Sudan. Testimone discolpa due pastori sud sudanesi dall’accusa di spionaggio

Roma (NEV), 15 luglio 2015 – Si inizia a guardare con maggiore speranza alla difficile situazione dei pastori sud sudanesi Yat Michael e Peter Reith, sotto processo in Sudan. Nell’udienza tenutasi ieri, la difesa è riuscita a smontare le accuse di spionaggio e attentato alla sicurezza pubblica – due dei sei capi d’accusa per i quali i due ministri di culto rischiano, se condannati, la pena di morte. Sul banco dei testimoni è infatti salito l’ex generale e candidato alle elezioni presidenziali 2010, Abdul Aziz Khalid, che ha dimostrato come la documentazione presentata dall’accusa a carico dei due imputati fosse costituita da informazioni di dominio pubblico. “La corte ha udito la testimonianza di un illustre esperto della materia che ha testimoniato come non esista alcuna base a sostegno delle accuse – ha dichiarato Mervyn Thomas dell’organizzazione Christian Solidarity Worldwide (CSW) -. Per questo rinnoviamo il nostro appello affinché le imputazioni vengano fatte cadere e i due pastori rilasciati incondizionatamente e senza ulteriori ritardi”.

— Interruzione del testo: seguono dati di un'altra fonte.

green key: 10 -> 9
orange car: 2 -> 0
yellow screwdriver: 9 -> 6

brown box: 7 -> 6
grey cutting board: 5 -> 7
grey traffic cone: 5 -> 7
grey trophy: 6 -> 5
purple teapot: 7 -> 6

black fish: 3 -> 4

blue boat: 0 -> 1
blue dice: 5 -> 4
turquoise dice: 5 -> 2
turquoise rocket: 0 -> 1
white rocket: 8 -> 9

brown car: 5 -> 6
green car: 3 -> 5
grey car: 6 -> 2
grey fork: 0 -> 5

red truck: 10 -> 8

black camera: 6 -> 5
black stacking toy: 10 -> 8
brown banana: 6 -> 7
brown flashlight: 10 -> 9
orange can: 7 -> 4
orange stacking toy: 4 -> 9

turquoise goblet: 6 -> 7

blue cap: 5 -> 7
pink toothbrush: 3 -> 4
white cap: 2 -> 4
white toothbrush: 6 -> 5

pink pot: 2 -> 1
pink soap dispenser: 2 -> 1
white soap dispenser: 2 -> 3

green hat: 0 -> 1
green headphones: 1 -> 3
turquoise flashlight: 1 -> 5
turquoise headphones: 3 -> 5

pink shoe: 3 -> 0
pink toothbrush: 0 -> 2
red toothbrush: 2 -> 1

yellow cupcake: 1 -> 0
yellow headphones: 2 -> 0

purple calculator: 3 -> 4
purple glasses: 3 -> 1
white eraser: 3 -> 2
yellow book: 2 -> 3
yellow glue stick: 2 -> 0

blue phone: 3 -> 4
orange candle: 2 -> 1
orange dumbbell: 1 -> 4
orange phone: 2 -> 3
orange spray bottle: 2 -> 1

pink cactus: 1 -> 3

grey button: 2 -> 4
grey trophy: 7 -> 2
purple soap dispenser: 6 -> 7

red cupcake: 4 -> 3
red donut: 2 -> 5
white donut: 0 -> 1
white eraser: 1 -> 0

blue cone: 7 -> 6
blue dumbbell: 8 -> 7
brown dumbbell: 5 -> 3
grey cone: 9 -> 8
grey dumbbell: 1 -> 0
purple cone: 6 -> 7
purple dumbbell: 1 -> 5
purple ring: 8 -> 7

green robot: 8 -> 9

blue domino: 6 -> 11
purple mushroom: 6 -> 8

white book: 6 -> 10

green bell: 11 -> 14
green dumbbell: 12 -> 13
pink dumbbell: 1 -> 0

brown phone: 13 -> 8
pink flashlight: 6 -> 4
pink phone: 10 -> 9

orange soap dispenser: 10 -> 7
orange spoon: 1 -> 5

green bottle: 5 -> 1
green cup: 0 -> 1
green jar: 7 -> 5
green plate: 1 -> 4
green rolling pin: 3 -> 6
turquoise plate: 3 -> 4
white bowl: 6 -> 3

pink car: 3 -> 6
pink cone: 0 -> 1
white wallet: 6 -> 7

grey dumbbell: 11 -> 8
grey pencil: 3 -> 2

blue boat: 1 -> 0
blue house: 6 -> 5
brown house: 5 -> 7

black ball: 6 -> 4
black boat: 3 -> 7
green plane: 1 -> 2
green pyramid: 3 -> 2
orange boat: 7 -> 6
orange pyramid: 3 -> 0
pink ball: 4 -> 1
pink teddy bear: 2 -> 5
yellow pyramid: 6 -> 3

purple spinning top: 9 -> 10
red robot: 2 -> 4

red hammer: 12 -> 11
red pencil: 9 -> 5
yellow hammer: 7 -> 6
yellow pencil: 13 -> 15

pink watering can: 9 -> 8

Il pastore Yat Michael era stato arrestato lo scorso dicembre dopo aver predicato nella chiesa evangelica di Khartoum-Bahri, coinvolta in una disputa territoriale con investitori privati sostenuti dal governo. Reith è stato incarcerato un mese dopo. Secondo quanto riportato da CSW, i due pastori sono stati tenuti in celle d’isolamento, incatenati, trasferiti nel carcere di massima sicurezza di Kobe, dove non hanno potuto ricevere né le visite dei familiari né quelle dei loro avvocati, uno dei quali ha subito a sua volta un arresto. A fronte di queste vessazioni, CSW ha lanciato la campagna #sethemfree per non abbassare la guardia in vista della sentenza del prossimo 5 agosto. Anzi, l’organizzazione cristiana ha indirizzato un appello all’Unione africana affinché chieda conto al Sudan “del trattamento disumano dei due pastori, l’incapacità di proteggere e promuovere la libertà religiosa, e di garantire il diritto a un giusto processo”.